Not until this year, when Northrop Grumman Corp. opened an information technology center in town and began recruiting IT specialists and software engineers.
In a twist on offshoring that Northrop has dubbed onshoring, the global defense and technology corporation has been shipping computer work to small-town America, shunning India's Bangalore and Mumbai.
Century City-based Northrop picked Corsicana and six other small cities, including Lebanon, Va., and Helena, Mont., as locations for employees who develop software and troubleshoot technical problems for clients hundreds or thousands of miles away.
It costs Northrop about 40% less to have the work done in Corsicana than in Los Angeles -- savings similar to what would be achieved by sending jobs overseas.
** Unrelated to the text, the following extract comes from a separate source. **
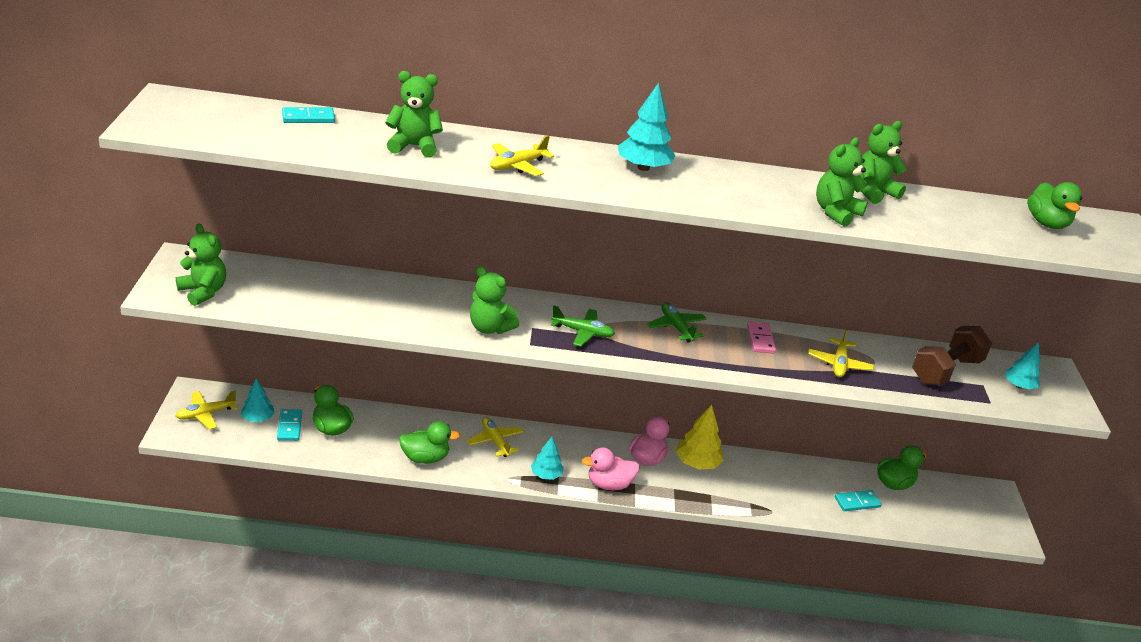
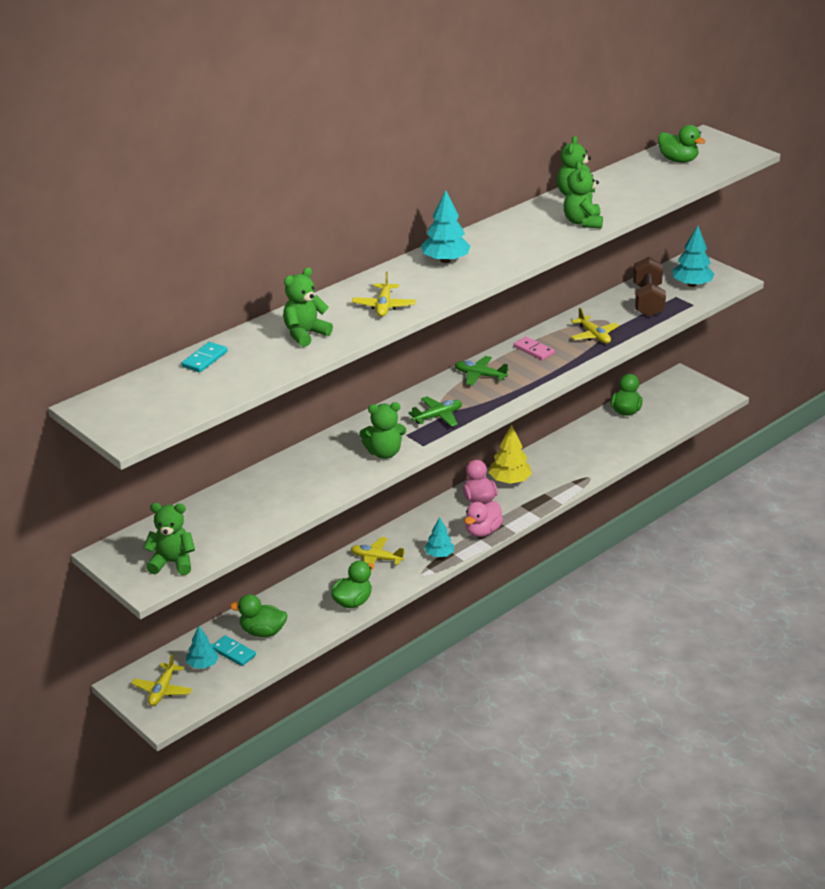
camera: 40 degrees left, 0 degrees up
(857, 502) = (623, 437): turquoise domino -> none
(1019, 386) = (692, 284): turquoise tree -> turquoise tree, size x1.52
"We're getting very high quality and a dedicated workforce," said Thomas Shelman, president of Northrop's Information Technology Defense Group and creator of the company's onshoring program.
Onshoring, in fact, is becoming trendy.
Some U.S. companies have recently pulled back from India to set up shop in rural areas where access to high-speed broadband connections isn't the problem it was just a few years ago, and where lower real-estate prices and wages are attractive.
Xpanxion, an Atlanta-based software developer, relocated its test operations to Kearney, Neb., from Pune, India, because the time difference was hampering communications.
Computer maker Dell Inc., once at the forefront of outsourcing to foreign countries, opened a technical support center in Twin Falls, Idaho, after customers complained about overseas workers' English-language skills.
Accenture, the world's largest consulting firm, is building a document-processing center on an Umatilla Indian reservation in Oregon.
"We're responding to the tremendous demand among Accenture clients for outsourcing services performed by professionals within the U.S.," Randy Willis, a senior Accenture executive, said when the project was announced last fall.
A few companies based in India are turning outsourcing on its head too. Wipro Technologies, a software maker based in Bangalore, is establishing a design center in Atlanta that could employ about 500 computer programmers.
"The work we're doing requires more and more knowledge of the customers' businesses -- and you want local people to do that," Wipro President P.R. Chandrasekar said in a recent statement.
It's not that offshoring isn't popular in corporate America anymore.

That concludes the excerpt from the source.